Market for wind energy has become increasingly global
In recent years, the market for wind energy has become increasingly global. In 2016, China overtook Europe and is now the largest regional market in the world. A study produced by Taylor Wessing and Deloitte in 2012 indicated that India played a negligible role in the area of wind energy, but now this country is set to double its capacity to generate wind energy between 2015 and 2020. According to our latest study, the areas with the greatest anticipated growth rates are Latin America and Turkey (around 17%).
Consolidation in the wind services market
The growth of the wind energy market has been continuously accompanied by a corresponding growth in the market for required services. The study predicts a growth from $9bn in 2016 to $25bn by 2025. The prognosis from 2012 that independent service providers (ISPs) on the basis of their local market knowledge and easy availability would regain ground over original equipment manufacturers (OEMs) has not proven to be true. Even in the market segment of wind parks, the first guarantee of which has expired, the OEMs could defend their market share up until now. Furthermore, OEMs purchased ISPs or component manufacturers and in doing so strengthened their market presence. The market is developing further. The study indicates that by 2025 the installed wind capacity outside the first guarantee agreement will increase worldwide to 620 gigawatts. At the same time, particularly in Europe, the pressure on operational costs is increasing through the change-over to competitive bidding. 78% of those interviewed expect in the course of these developments a further market consolidation. The way in which the wind service providers will adjust to this situation is indicated by the study (see link below).

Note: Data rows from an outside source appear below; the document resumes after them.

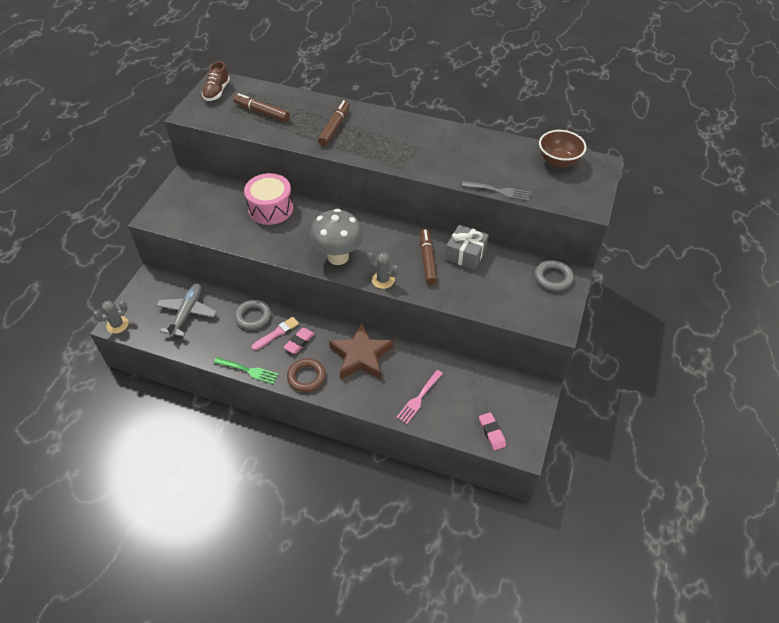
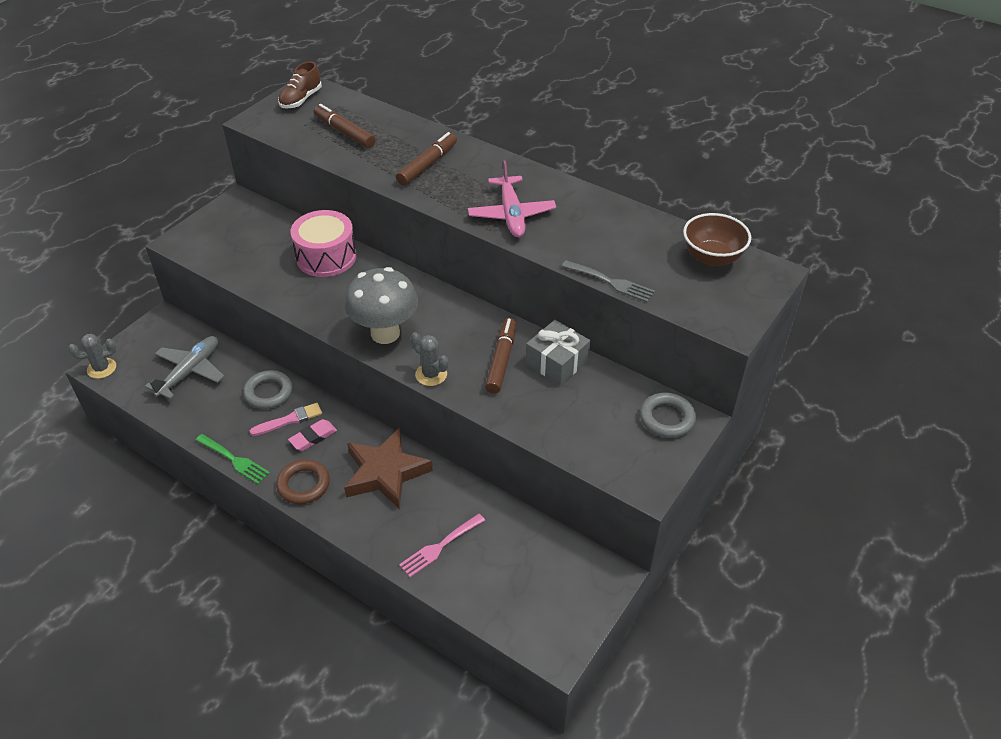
camera: 15 degrees right, 5 degrees down
(410, 154) = (511, 214): none -> pink plane
(492, 432) = (522, 617): pink eraser -> none

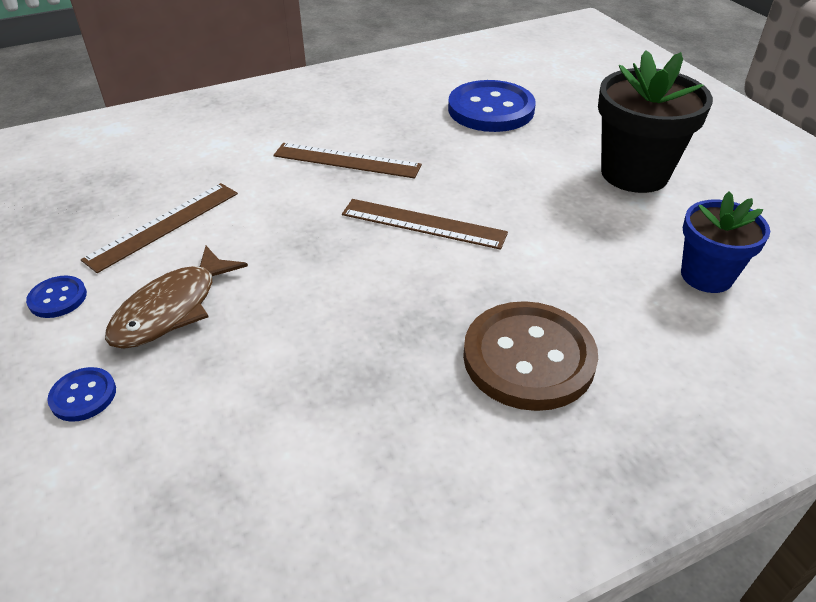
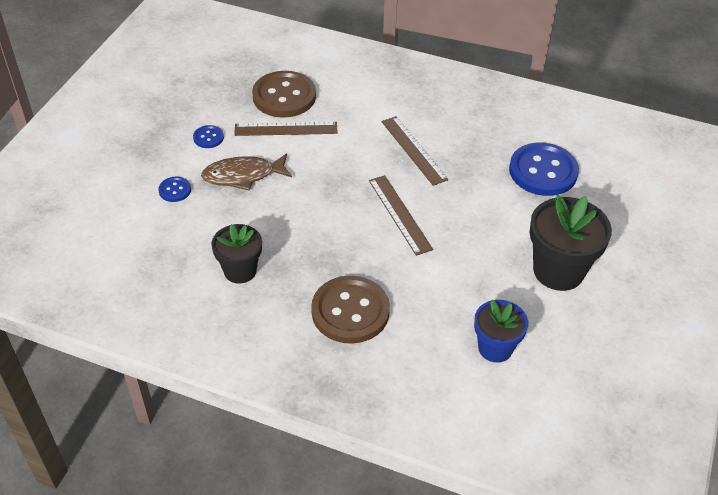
camera: 45 degrees right, 5 degrees up
(115, 196) = (284, 96): none -> brown button
(327, 424) = (240, 271): none -> black flower pot

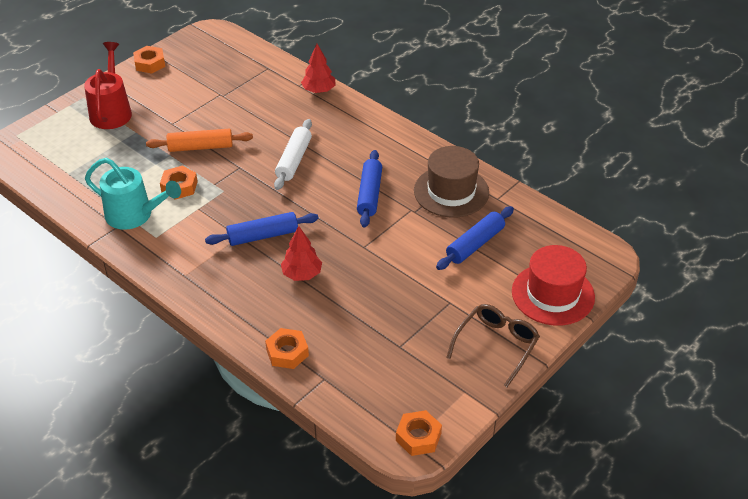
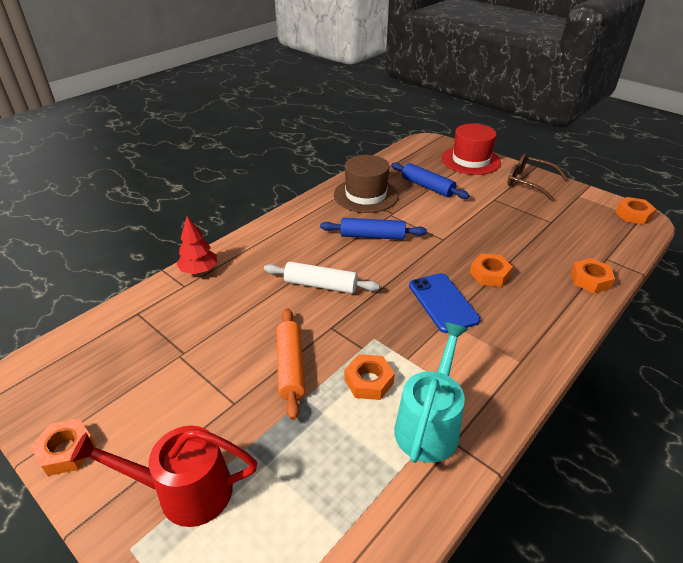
camera: 90 degrees left, 5 degrees down
(263, 236) = (443, 302): blue rolling pin -> blue phone
(302, 274) = (489, 274): red tree -> orange nut

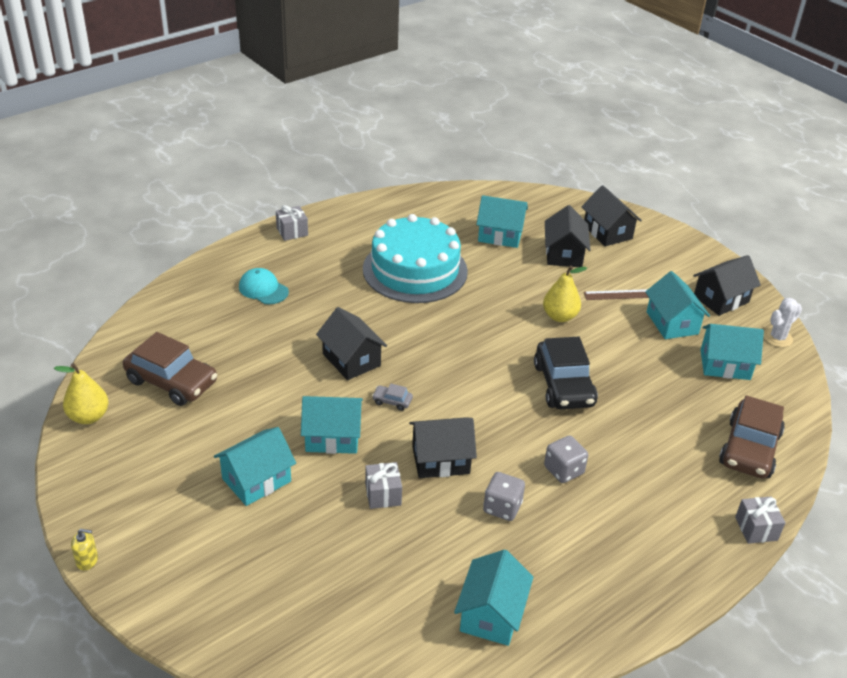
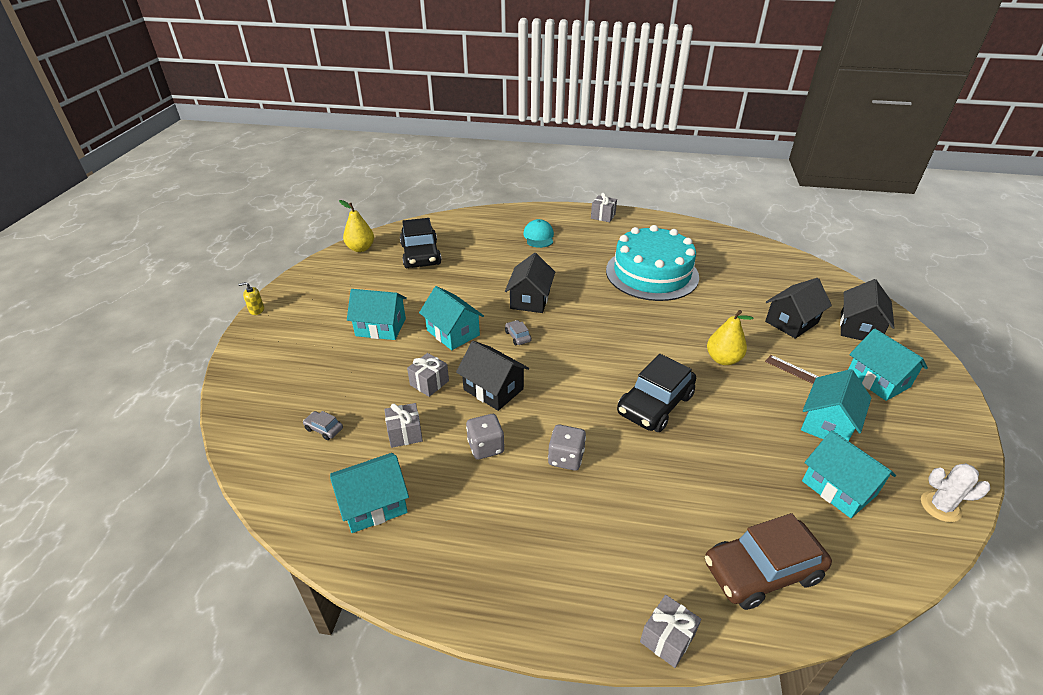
camera: 50 degrees right, 0 degrees up
(87, 560) = (256, 310): yellow soap dispenser -> yellow soap dispenser turned 120 degrees clockwise
(171, 381) = (420, 255): brown car -> black car
(359, 600) = (324, 429): none -> grey car
(430, 548) = (405, 433): none -> grey gift
(500, 235) = (752, 284): turquoise house -> turquoise house (877, 380)
(721, 299) = (914, 437): black house -> none

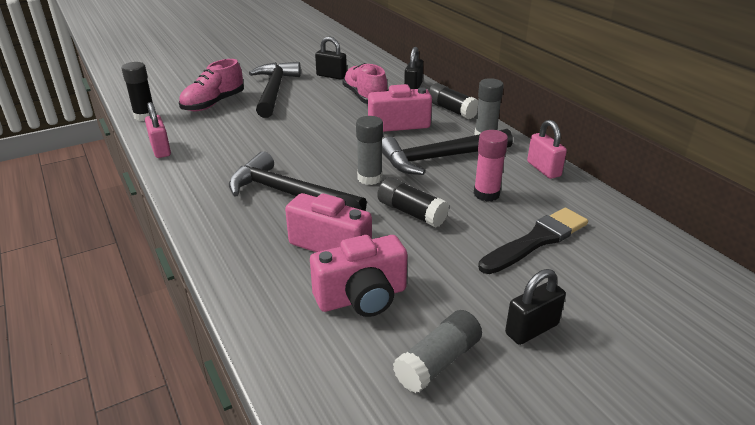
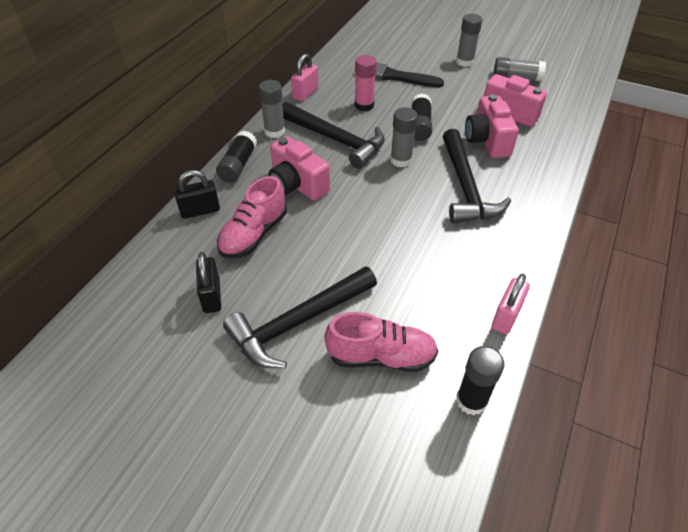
camera: 125 degrees left, 15 degrees up
(531, 329) = (464, 62): black padlock -> grey glue stick

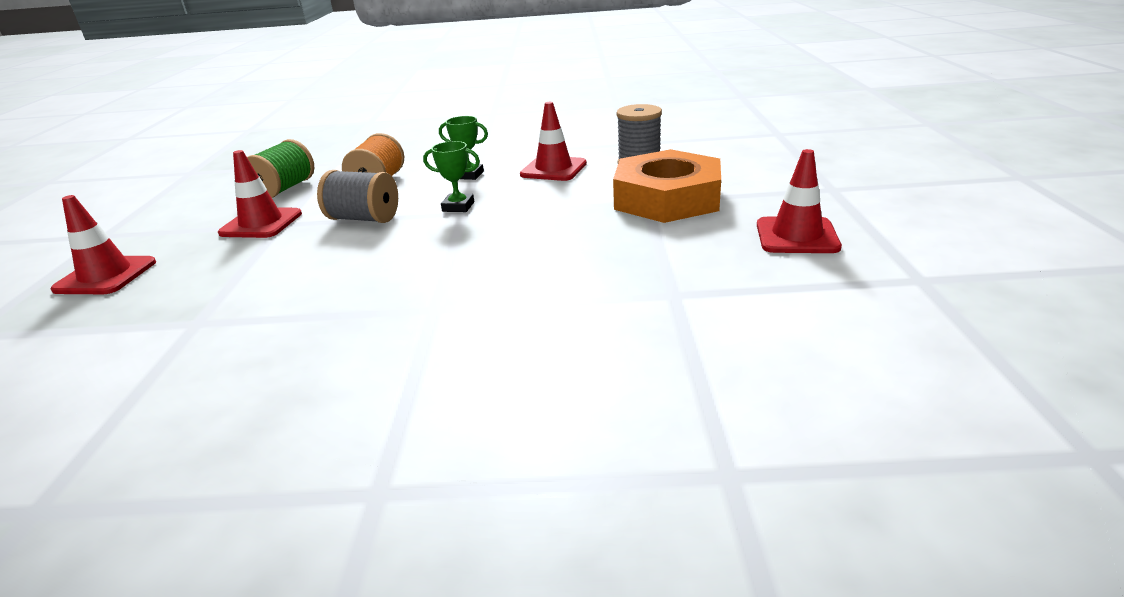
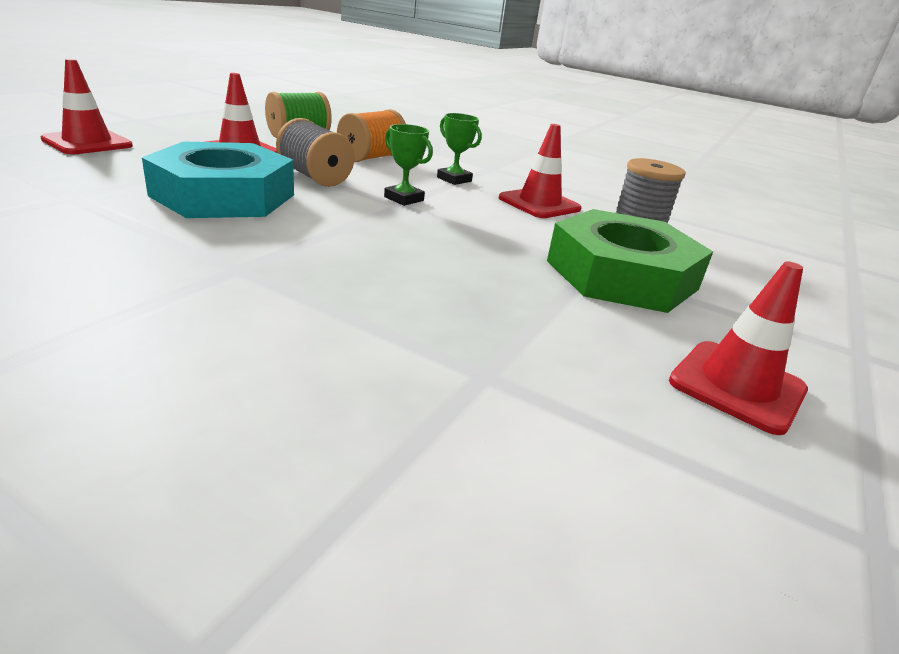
camera: 25 degrees right, 0 degrees up
(321, 265) = (224, 195): none -> turquoise nut
(667, 198) = (621, 275): orange nut -> green nut

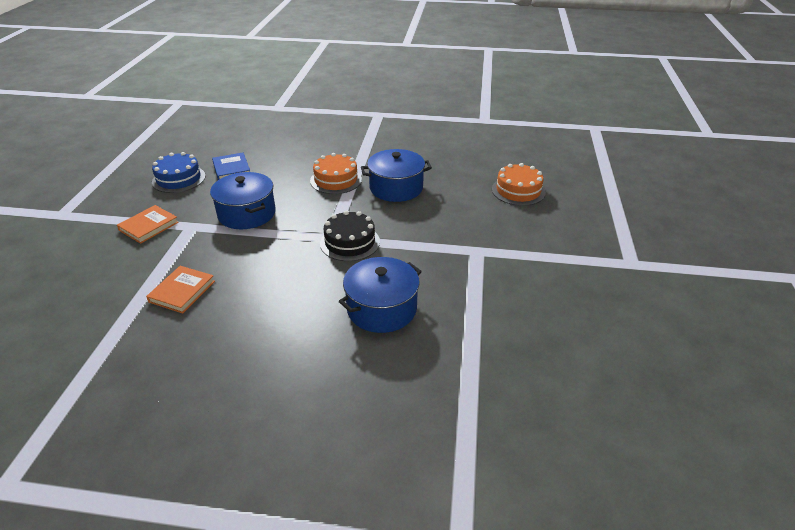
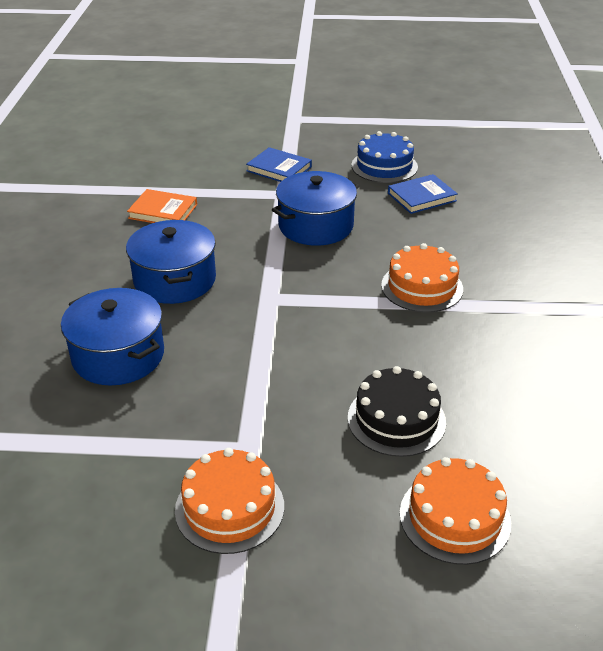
camera: 85 degrees right, 0 degrees up
(149, 226) = (279, 169): orange book -> blue book
(350, 242) = (260, 316): black cake -> black cake (396, 419)
(396, 188) = (416, 350): blue pot -> blue pot (175, 280)
(521, 258) = (229, 508): none -> orange cake

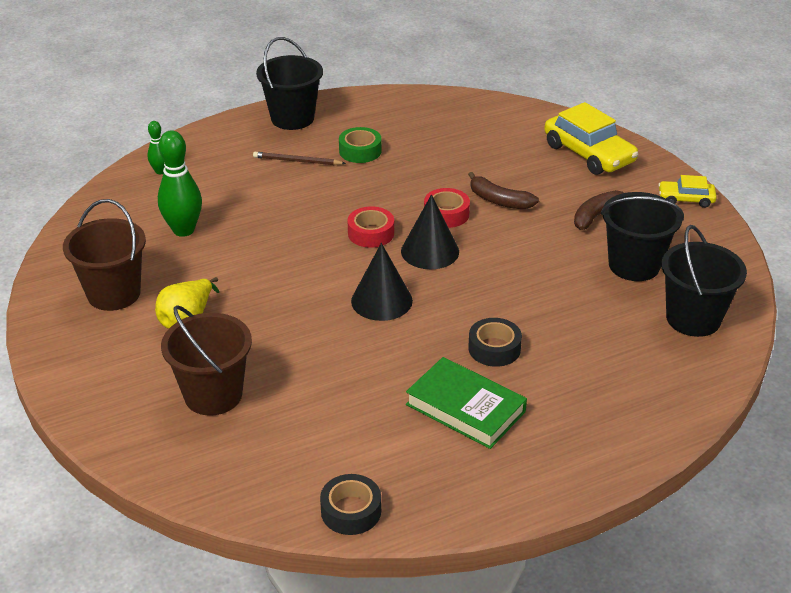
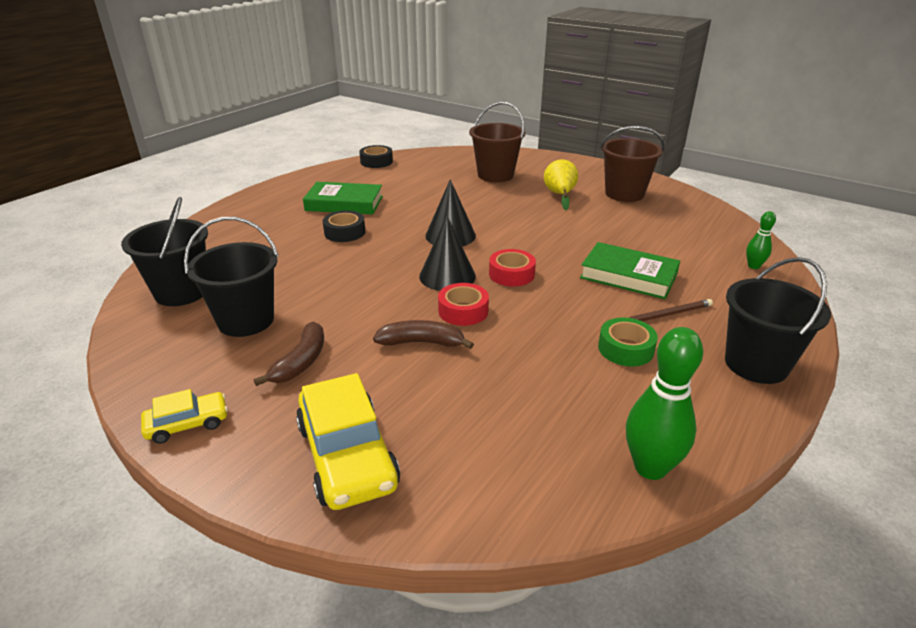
camera: 150 degrees right, 5 degrees down
(183, 230) = (651, 234): green bowling pin -> green bowling pin (650, 467)
(275, 198) = (628, 276): none -> green book
(589, 153) = (347, 455): yellow car -> yellow car turned 135 degrees counterclockwise

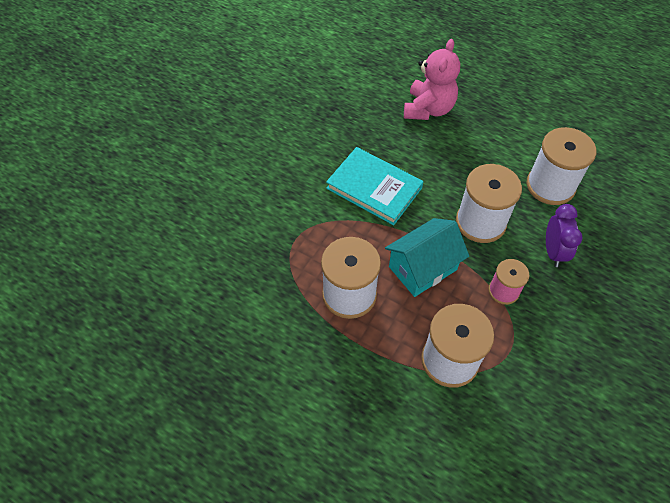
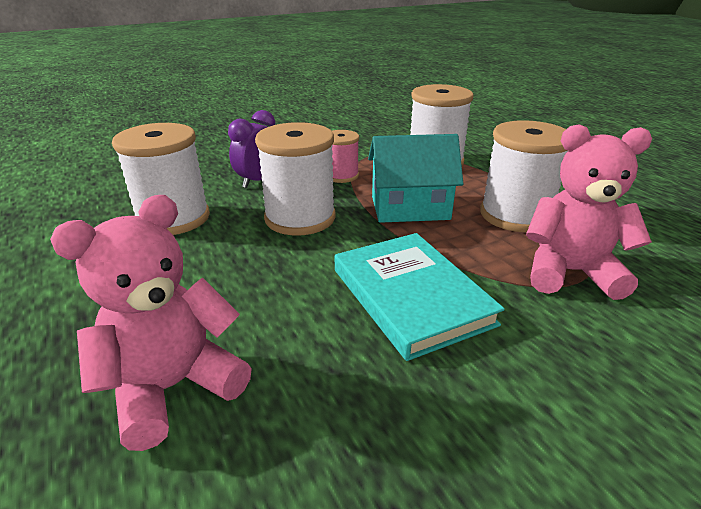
camera: 150 degrees left, 25 degrees down
(302, 244) = (570, 272): none -> pink teddy bear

Digitalisation of the wind service market
The future is digital – this also applies to the service and maintenance sector of wind power equipment. The results of the survey in the study show that 79% of those interviewed in Europe (worldwide just 42%) work on the assumption of an improved monitoring of equipment through new technological solutions in the next few years. The use of production data for the increase of the operational performance is likewise considered to be promising. Overall the expectations of the service provider companies are rising: 65% of those interviewed agree with the statement “service will play a more important role than the hardware of the turbine in our future purchasing decision”.
Design of the study
The research project is based on a qualitative procedure. For the qualitative investigation in the form of expert interviews a relevant group of 176 experts was identified (165 onshore, 11 offshore) from the field of wind energy in Europe (101 experts), North America (25 experts), Latin America (25 experts) and Asia (25 experts). 62 per cent of those interviewed are managers with authority to make decisions.